European stocks closed down on Tuesday, as investors sold shares in banks following more bad news from subprime-affected financials and took their cue later in the afteroon from U.S. markets.
U.S. stocks opened lower and continued to fall as investors remained in a defensive mood after a report showing consumer confidence dipped to the lowest level in one year in August.
In Europe the Paris CAC-40and the London FTSE-100 were firmly in negative territory, while the Frankfurt DAX was slightly lower.
In the battered banking sector, shares of Barclays fell 4% as investors tried to determine the level of exposure the London bank had to failed debt vehicles.
A report in the Financial Times claimed Barclays had several hundred million dollars exposure to failed debt vehicles, but Barclays denied it.
Peter Thal Larsen, Banking Editor at Financial Times, told "Power Lunch Europe" that he stood by the story: "That was a very well-sourced story, we had impeccable sources, it was checked and double checked."
Tip of the Iceberg?
He also said comments from investment analysts showed that the amount of exposure mentioned in the story, in the "low few hundreds" of millions of dollars, was not considered to be a problem for Barclays, which has a net profit of about 8 billion pounds ($16 billion).
However some analysts fear that this is just the tip of the iceberg: "We're asking how long is this piece of string, and nobody really knows," Steven Pope of Cantor Fitzgerald Europe told Squawk Box.
Economic news which emerged on Tuesday seemed to make it more difficult for the European Central Bank to take a decision regarding its key interest rate before its September 6 council meeting, leaving the markets guessing.

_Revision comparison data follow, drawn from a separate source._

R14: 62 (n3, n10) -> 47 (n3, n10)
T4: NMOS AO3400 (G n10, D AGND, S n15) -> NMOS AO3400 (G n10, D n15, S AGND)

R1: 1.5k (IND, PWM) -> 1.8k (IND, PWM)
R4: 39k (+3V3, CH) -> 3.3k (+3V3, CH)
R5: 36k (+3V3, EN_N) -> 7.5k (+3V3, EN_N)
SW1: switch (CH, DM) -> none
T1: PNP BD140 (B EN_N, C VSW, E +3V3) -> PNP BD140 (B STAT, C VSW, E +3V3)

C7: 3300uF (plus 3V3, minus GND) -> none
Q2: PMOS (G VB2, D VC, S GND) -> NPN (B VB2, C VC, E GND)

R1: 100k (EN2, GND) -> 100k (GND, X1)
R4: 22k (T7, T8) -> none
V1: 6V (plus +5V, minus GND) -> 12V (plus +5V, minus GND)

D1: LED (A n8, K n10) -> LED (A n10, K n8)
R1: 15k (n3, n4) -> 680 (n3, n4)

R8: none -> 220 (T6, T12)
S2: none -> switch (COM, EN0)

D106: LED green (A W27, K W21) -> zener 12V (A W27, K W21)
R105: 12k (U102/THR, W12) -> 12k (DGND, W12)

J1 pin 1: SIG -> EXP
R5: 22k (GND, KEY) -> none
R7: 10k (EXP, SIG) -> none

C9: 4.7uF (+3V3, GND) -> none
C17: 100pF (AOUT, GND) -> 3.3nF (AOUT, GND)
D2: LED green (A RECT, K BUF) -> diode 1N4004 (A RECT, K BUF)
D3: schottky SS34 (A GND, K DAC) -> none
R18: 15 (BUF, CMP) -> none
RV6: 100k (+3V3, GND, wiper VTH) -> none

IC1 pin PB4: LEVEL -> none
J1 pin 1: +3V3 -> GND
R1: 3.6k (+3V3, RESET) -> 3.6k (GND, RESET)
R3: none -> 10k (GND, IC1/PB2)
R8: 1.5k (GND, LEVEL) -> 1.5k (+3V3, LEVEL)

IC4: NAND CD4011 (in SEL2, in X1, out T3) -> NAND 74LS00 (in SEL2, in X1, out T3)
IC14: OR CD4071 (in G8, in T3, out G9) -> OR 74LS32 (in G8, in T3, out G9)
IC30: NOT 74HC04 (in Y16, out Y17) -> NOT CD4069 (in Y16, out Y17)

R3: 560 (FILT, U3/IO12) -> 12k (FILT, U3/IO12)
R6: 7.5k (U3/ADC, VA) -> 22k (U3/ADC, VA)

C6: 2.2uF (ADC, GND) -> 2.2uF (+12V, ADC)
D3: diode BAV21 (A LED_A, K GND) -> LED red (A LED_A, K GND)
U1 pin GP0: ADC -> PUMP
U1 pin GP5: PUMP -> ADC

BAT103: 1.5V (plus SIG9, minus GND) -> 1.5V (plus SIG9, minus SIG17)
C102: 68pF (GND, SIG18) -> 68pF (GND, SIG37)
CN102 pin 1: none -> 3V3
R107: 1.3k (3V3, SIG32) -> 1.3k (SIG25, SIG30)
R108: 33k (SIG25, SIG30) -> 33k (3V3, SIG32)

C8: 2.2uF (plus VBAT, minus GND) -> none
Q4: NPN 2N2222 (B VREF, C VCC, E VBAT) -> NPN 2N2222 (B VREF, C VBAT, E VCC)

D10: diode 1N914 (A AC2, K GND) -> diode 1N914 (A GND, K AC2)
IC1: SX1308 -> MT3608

Analysts had expected the ECB to delay a rate rise until the effects of the market turmoil subside, but strong money supply data, pointing to inflation dangers, and slightly stronger than expected business sentiment in Germany, seem now to make the case for a rate hike in September.
"The ECB is in a very difficult position," Gregor Eder, from Allianz Dresdner, told "European Closing Bell," adding that, "when you look at the current situation in the market," the monetary policy stance should be unchanged.